Galeano batia direto nessa tecla; “a importância de nascer desimportante”.

Esse mapa para os desavisados pode parecer a prova de uma maldição geográfica…Egito, Líbia, Eritreia, Somália, Etiópia, Líbano, Síria, Iraque, Palestina, Iêmem…Todos profundamente desestabilizados socioeconômico e politicamente. Os restantes parcial ou completamente alinhados aos interesses americanos em arranjos diretos com as respectivas oligarquias. Além do ouro negro ( mais valioso que o dourado por ter maior valor de uso) a posição física em relação ao continente euro-afro-asiático é chave. A região é uma espécie de tríplice fronteira.
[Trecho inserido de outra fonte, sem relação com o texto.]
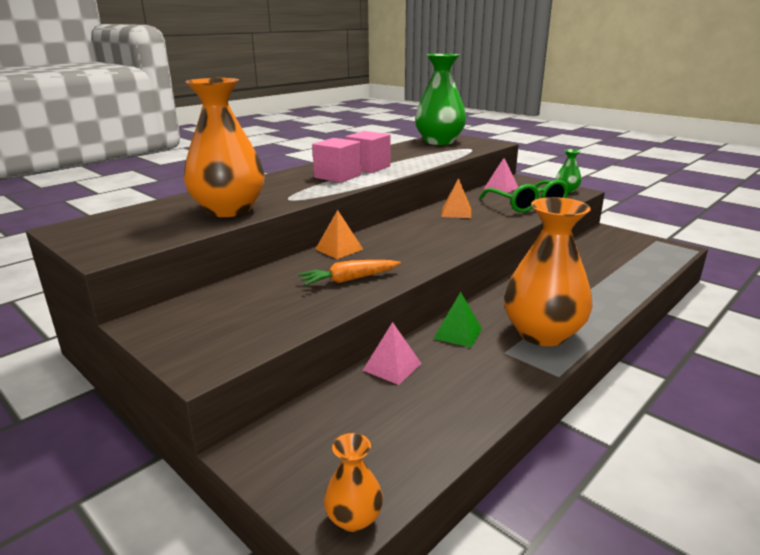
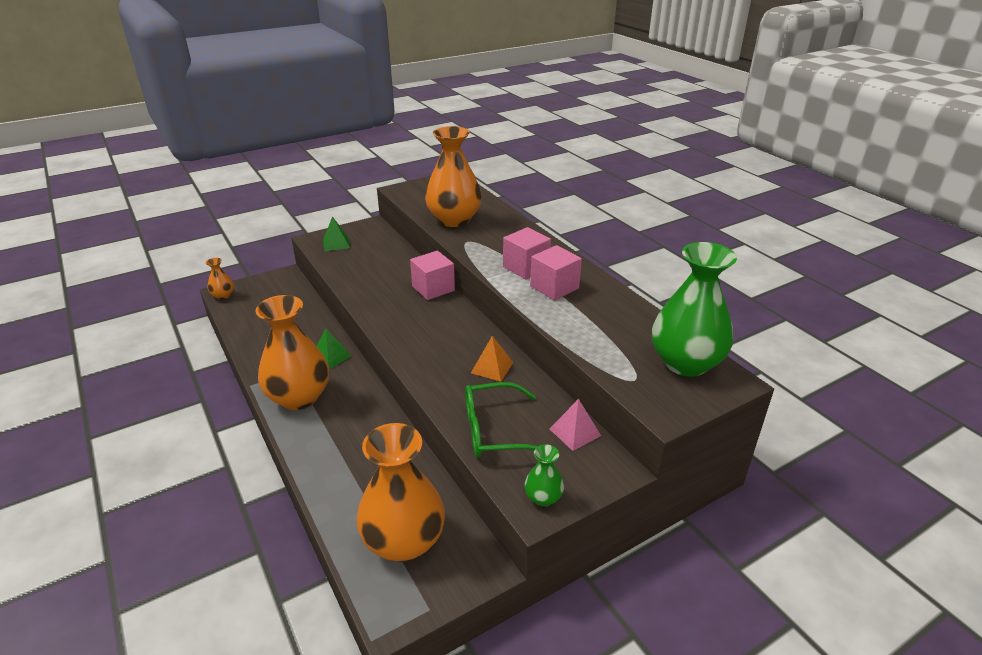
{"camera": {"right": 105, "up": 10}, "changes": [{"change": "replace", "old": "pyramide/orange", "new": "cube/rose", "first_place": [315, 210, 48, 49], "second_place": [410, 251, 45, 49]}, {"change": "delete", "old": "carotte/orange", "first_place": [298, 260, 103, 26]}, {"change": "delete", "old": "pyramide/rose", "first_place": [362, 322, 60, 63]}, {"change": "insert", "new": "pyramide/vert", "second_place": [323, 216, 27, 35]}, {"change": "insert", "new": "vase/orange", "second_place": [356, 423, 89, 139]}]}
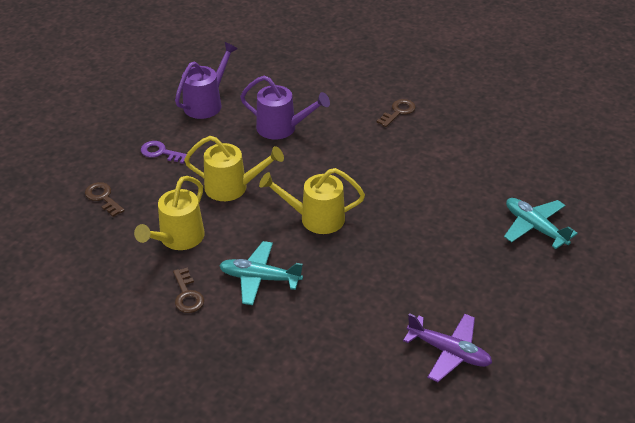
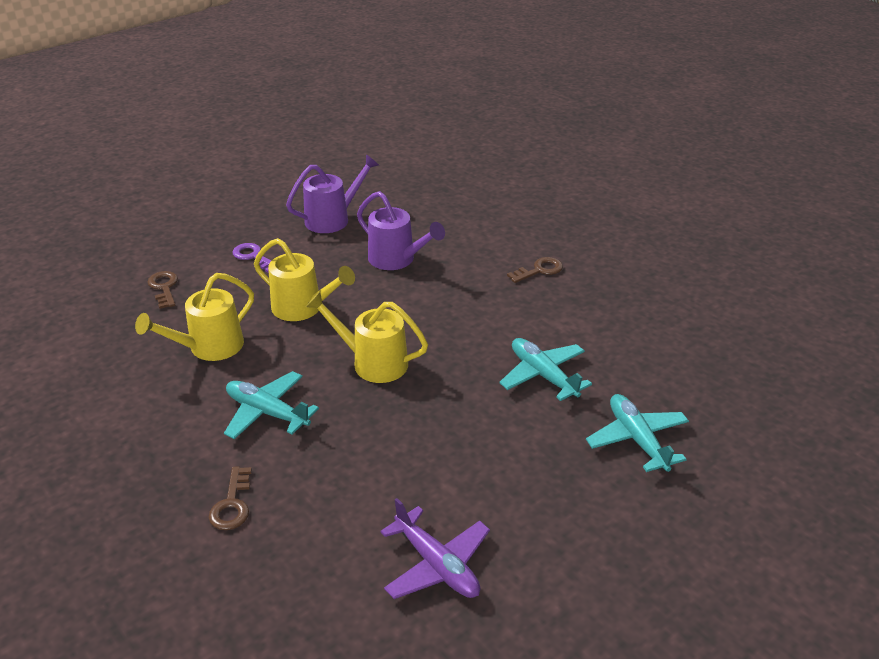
{"camera": {"right": 20, "up": -5}, "changes": [{"change": "move", "old": "clé/marron", "first_place": [173, 268, 31, 45], "second_place": [209, 466, 43, 64]}, {"change": "insert", "new": "avion/turquoise", "second_place": [499, 338, 93, 63]}]}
O primeiro objetivo no xadrez é estabelecer o domínio do centro do tabuleiro.

O Irã é crucial numa região chave. E há quem pense que o Brasil em relação ao Irã deveria limitar-se a fingir que a nação não existe.

Feliz é a Nova Zelândia que tá lá quieta encostada no cantinho, hahahaha.

Sidnei Brito

E aquela costura do Brasil e da Turquia, anos atrás, vendida por setores da mídia brasileira como um fiasco diplomático, como fica? Vão reconsiderar?